A Oxford/AstraZeneca também foi testada em voluntários brasileiros no ano passado e recebeu registro definitivo da Anvisa neste ano. O esquema vacinal proposto prevê duas doses, aplicadas com intervalos de quatro a 12 semanas. Entre janeiro e junho, a vacina foi administrada com 12 semanas de intervalo, mas, a partir de julho, alguns estados e municípios decidiram encurtar esse período para oito semanas, diante da chegada da variante Delta do SARS-CoV-2 ao Brasil.
Pfizer/BioNTech
A terceira vacina contra covid-19 aplicada nos brasileiros foi a da Pfizer/Biontech, que começou a ser usada no país em maio, mas também foi testada em brasileiros no ano passado. A plataforma tecnológica por trás dessa vacina é considerada inovadora, já que as doses contêm apenas partículas de RNA mensageiro do coronavírus produzidas sinteticamente. Esse ácido nucleico sintético leva informações que permitem que nossas células repliquem a proteína S e a reconheçam para preparar as defesas do organismo.
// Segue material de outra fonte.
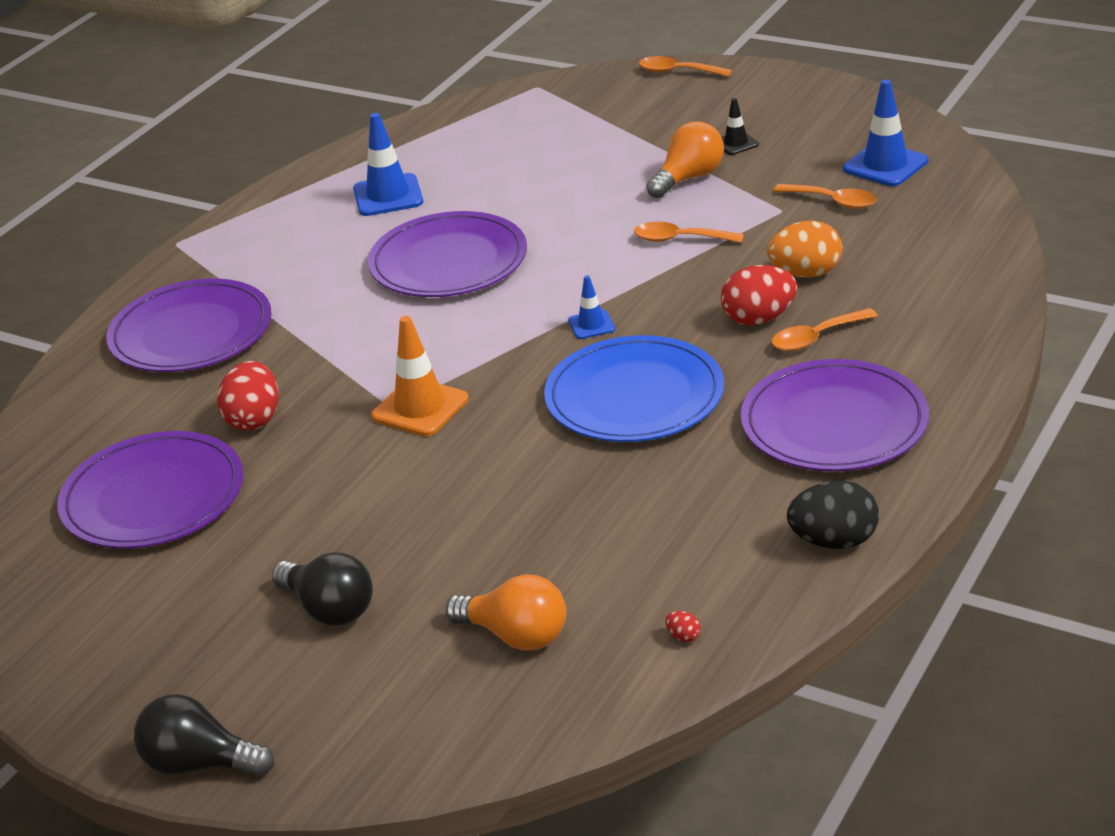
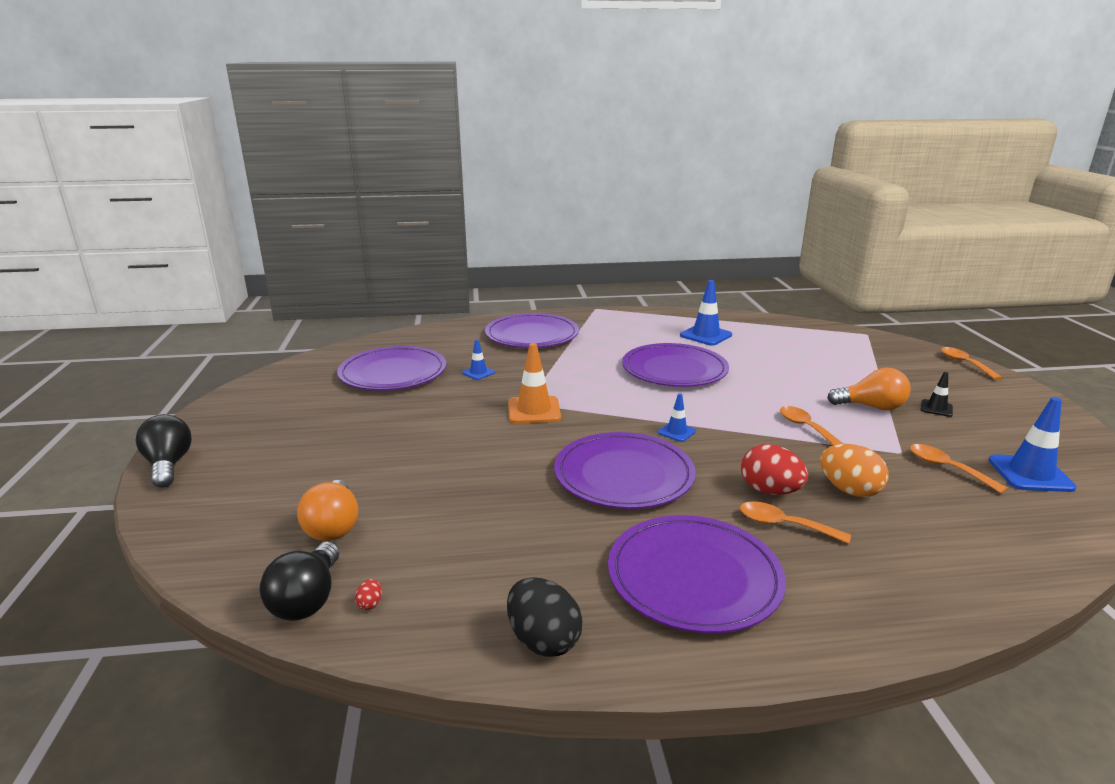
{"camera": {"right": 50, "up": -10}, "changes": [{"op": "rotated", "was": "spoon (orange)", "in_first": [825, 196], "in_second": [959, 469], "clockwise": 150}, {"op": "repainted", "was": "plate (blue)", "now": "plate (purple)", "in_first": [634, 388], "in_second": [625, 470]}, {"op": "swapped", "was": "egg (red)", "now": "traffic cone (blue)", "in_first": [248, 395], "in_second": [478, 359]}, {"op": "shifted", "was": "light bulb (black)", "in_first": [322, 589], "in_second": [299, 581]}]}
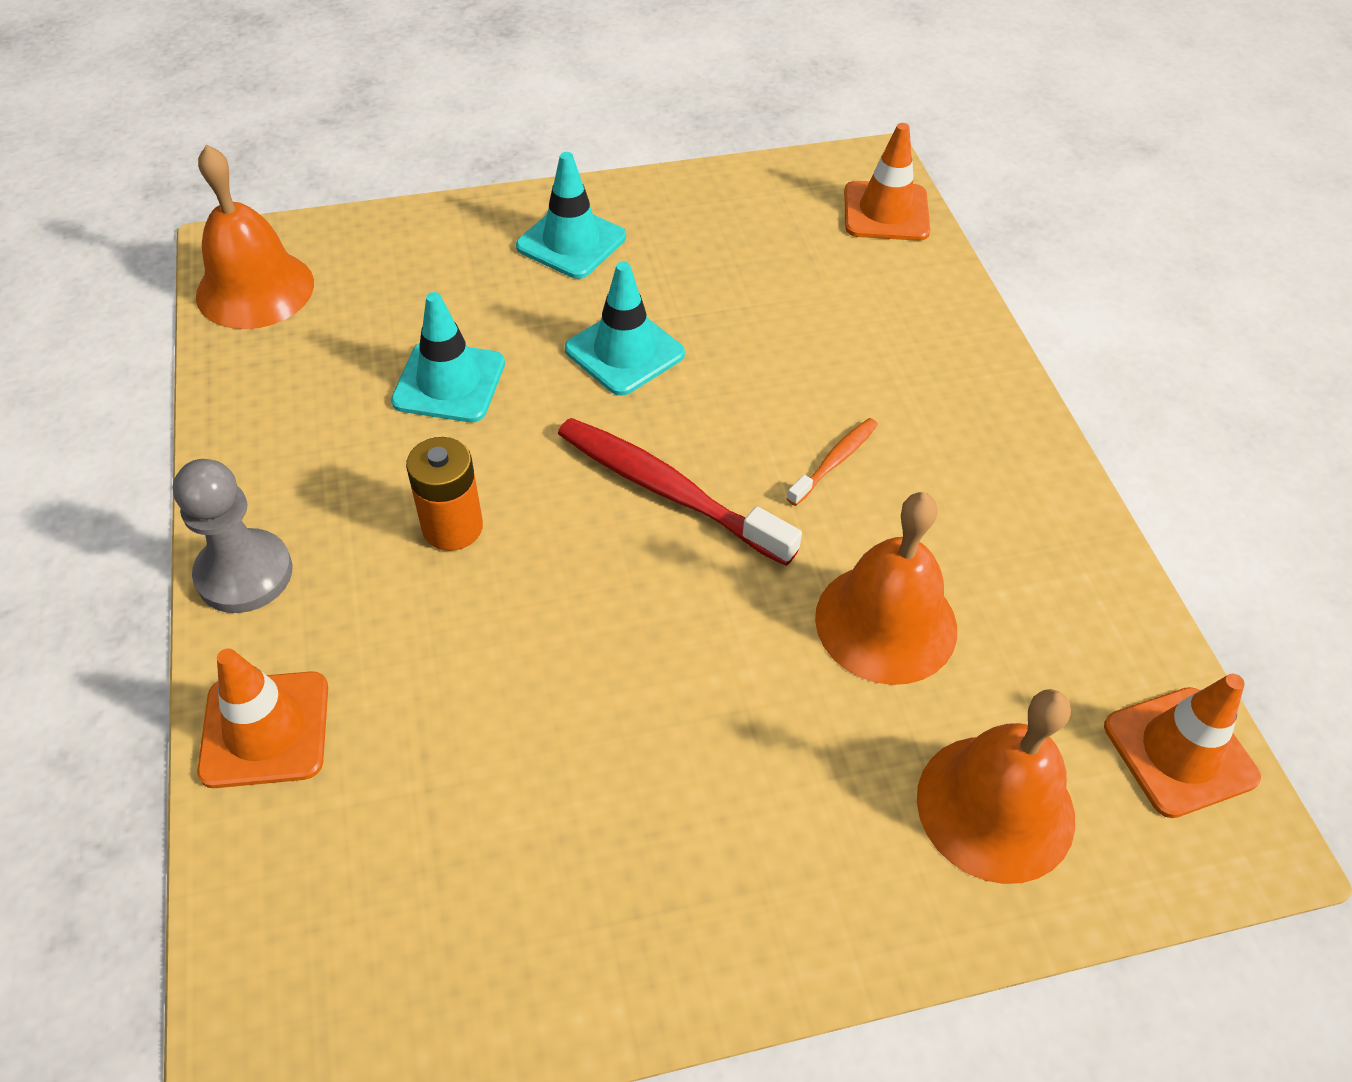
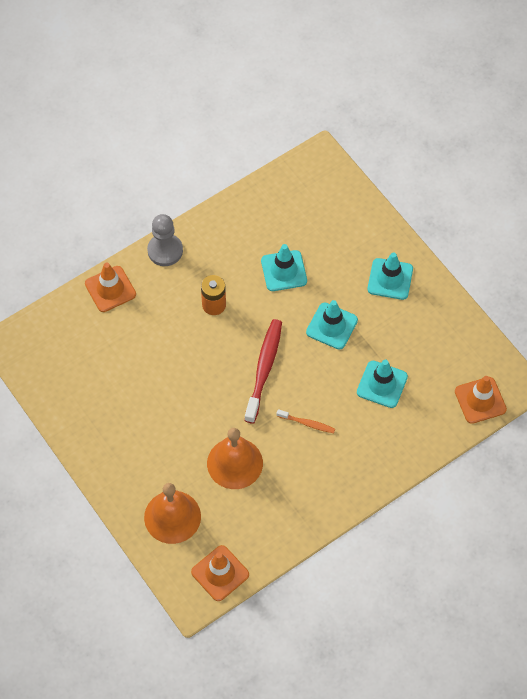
{"camera": {"right": 70, "up": 10}, "changes": [{"op": "gone", "was": "bell (orange)", "in_first": [255, 237]}, {"op": "new", "now": "traffic cone (turquoise)", "in_second": [382, 384]}]}
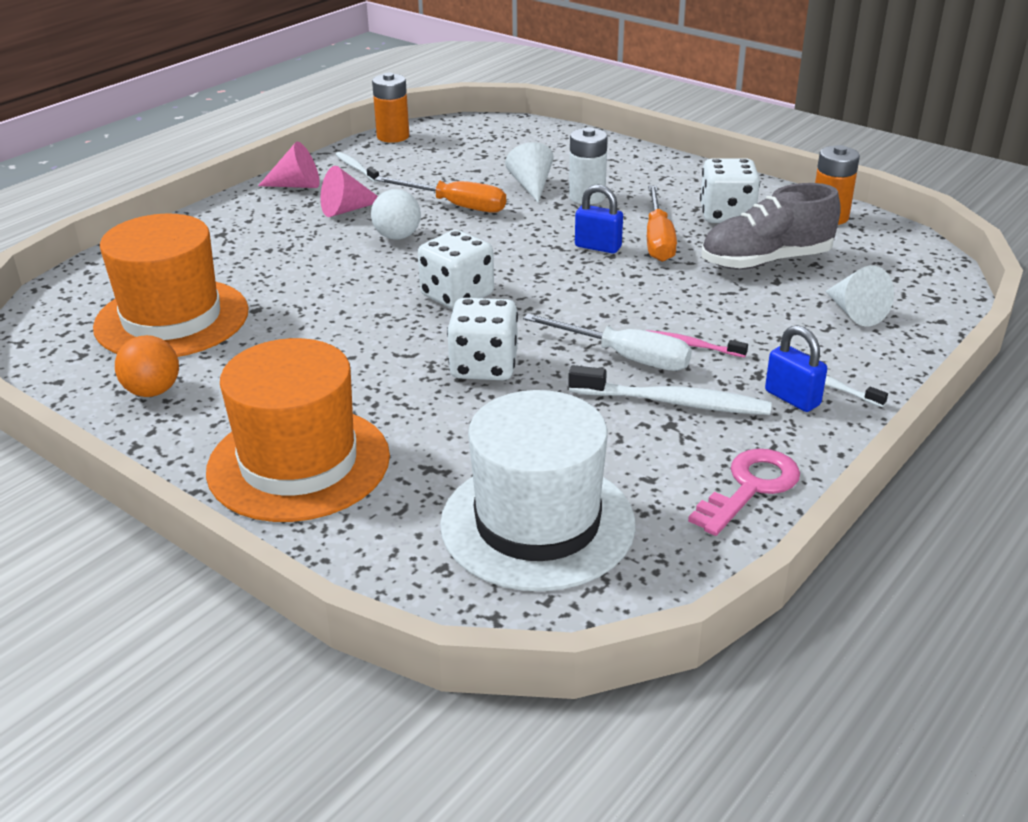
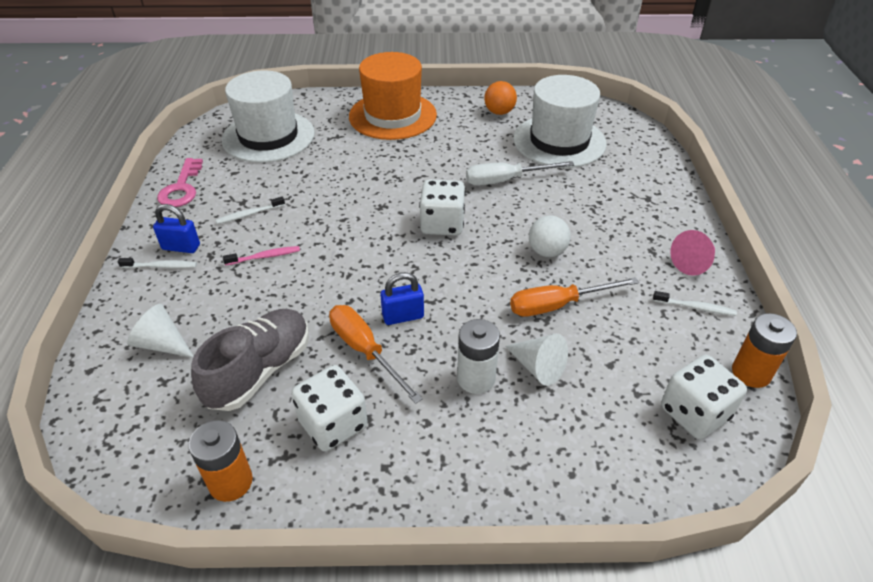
{"camera": {"right": 140, "up": 10}, "changes": [{"op": "gone", "was": "cone (pink)", "in_first": [349, 191]}, {"op": "repainted", "was": "hat (orange)", "now": "hat (white)", "in_first": [171, 285], "in_second": [559, 121]}, {"op": "shifted", "was": "dice (white)", "in_first": [482, 339], "in_second": [704, 397]}, {"op": "shifted", "was": "screwdriver (white)", "in_first": [607, 342], "in_second": [520, 173]}, {"op": "scaled", "was": "toothbrush (white)", "in_first": [670, 390], "in_second": [250, 210], "ratio": 0.56}]}
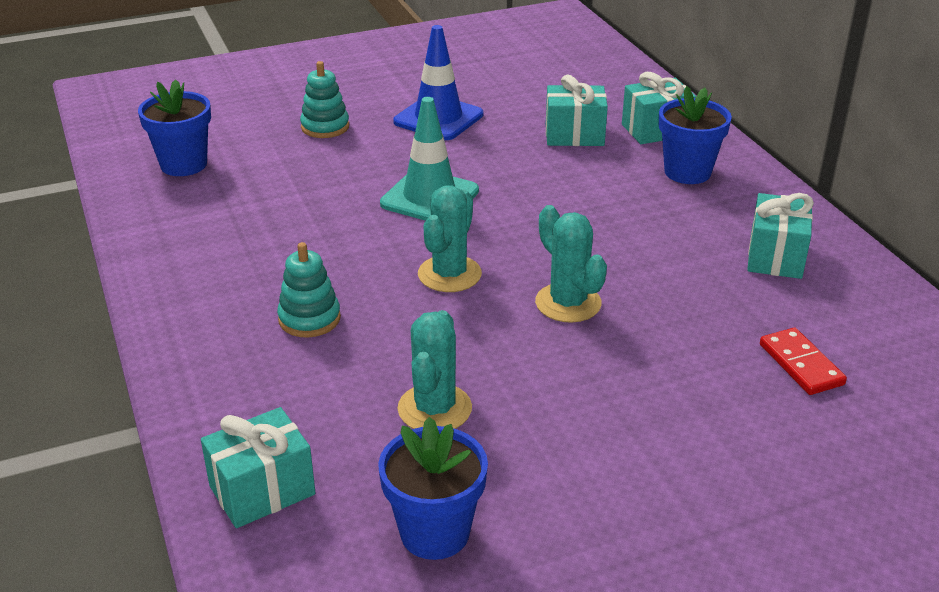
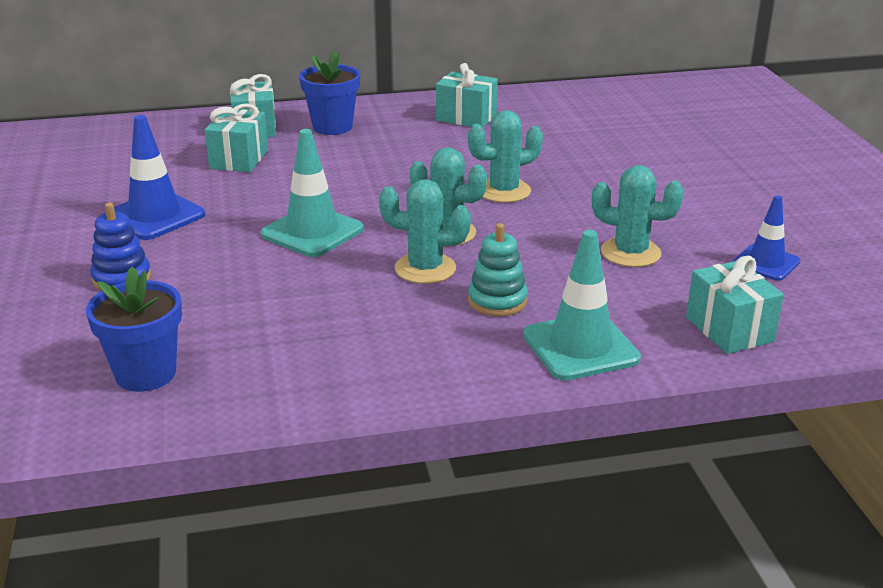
{"camera": {"right": -80, "up": -5}, "changes": [{"op": "repainted", "was": "stacking toy (turquoise)", "now": "stacking toy (blue)", "in_first": [324, 99], "in_second": [120, 247]}, {"op": "gone", "was": "domino (red)", "in_first": [803, 361]}, {"op": "swapped", "was": "flower pot (blue)", "now": "traffic cone (blue)", "in_first": [433, 488], "in_second": [767, 238]}, {"op": "new", "now": "cactus (turquoise)", "in_second": [425, 231]}, {"op": "new", "now": "traffic cone (turquoise)", "in_second": [582, 305]}]}
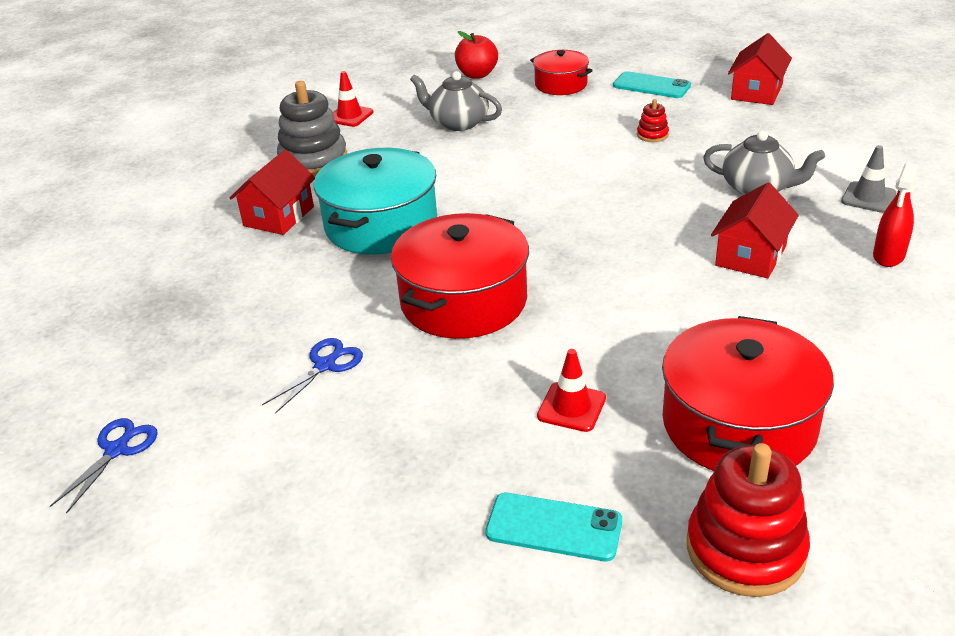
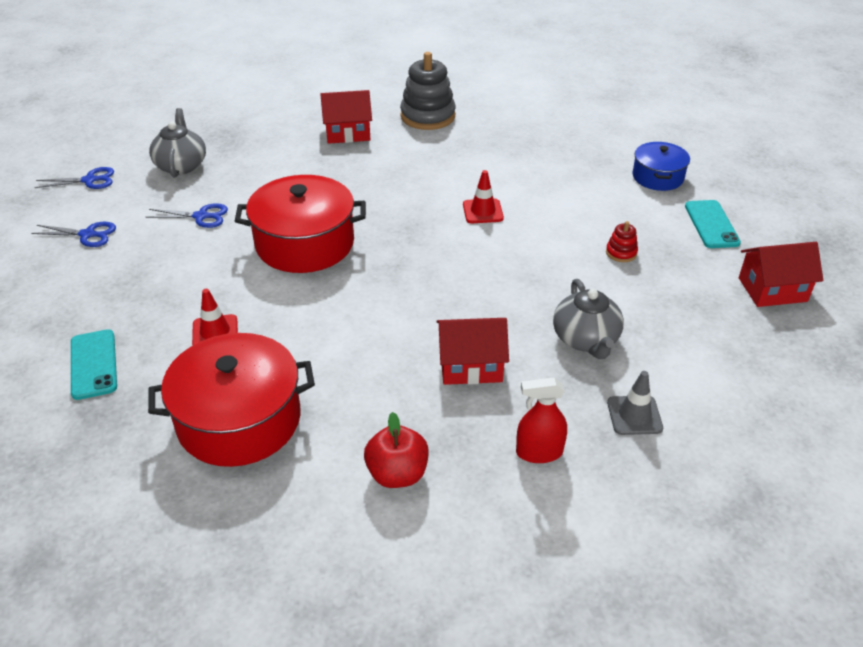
{"camera": {"right": 55, "up": 5}, "changes": [{"op": "shifted", "was": "apple (red)", "in_first": [476, 55], "in_second": [396, 450]}, {"op": "repainted", "was": "pot (red)", "now": "pot (blue)", "in_first": [561, 72], "in_second": [661, 166]}, {"op": "shifted", "was": "traffic cone (red)", "in_first": [353, 99], "in_second": [483, 196]}, {"op": "shifted", "was": "teapot (grey)", "in_first": [456, 101], "in_second": [177, 143]}, {"op": "gone", "was": "pot (turquoise)", "in_first": [375, 201]}, {"op": "gone", "was": "stacking toy (red)", "in_first": [748, 520]}, {"op": "new", "now": "scissors (blue)", "in_second": [73, 234]}]}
O governo brasileiro contratou junto à Pfizer a importação de 200 milhões de doses, sendo 100 milhões até setembro e mais 100 milhões no último trimestre do ano. Além disso, 842 mil doses chegaram ao Brasil via Covax Facility. Até 15 de julho, 11 milhões de doses dessa vacina haviam sido aplicadas, o que corresponde a cerca de 10% do total de vacinas contra covid-19 administradas no país.
A vacina da Pfizer também requer a aplicação de duas doses, cujo intervalo sugerido pelo fabricante é de 21 dias. Apesar disso, países como o Brasil, o Reino Unido e o Canadá decidiram estender esse prazo, com base em pesquisas que apontam que a vacina já produz imunidade na primeira dose. Mesmo assim, a segunda dose continua a ser necessária para que a vacina atinja a proteção ideal, e, no caso do Brasil, o prazo para recebê-la é 12 semanas depois da primeira.
Janssen
Assim como a Oxford/AstraZeneca, a vacina da Janssen foi testada no Brasil e em outros países e apresenta a tecnologia de vetor viral, com base em um adenovírus de humanos, em vez do vírus de chimpanzés. A principal diferença dessa vacina em relação às demais é o seu esquema vacinal, que prevê uma dose única, em vez de duas doses. Além disso, a Janssen não é produzida no Brasil e chega ao país já pronta para aplicação.
O imunizante começou a ser usado no PNI em junho, sob autorização de uso emergencial concedida pela Anvisa.
Mais de 3,6 milhões de doses foram aplicadas até 15 de julho, segundo o LocalizaSUS, o que faz da vacina a menos usada no país até agora, respondendo por 3% das doses aplicadas. O Brasil recebeu no mês passado de 3 milhões de doses que foram doadas pelo governo dos Estados Unidos, e, até o fim do ano, devem chegar 38 milhões de doses compradas pelo governo brasileiro.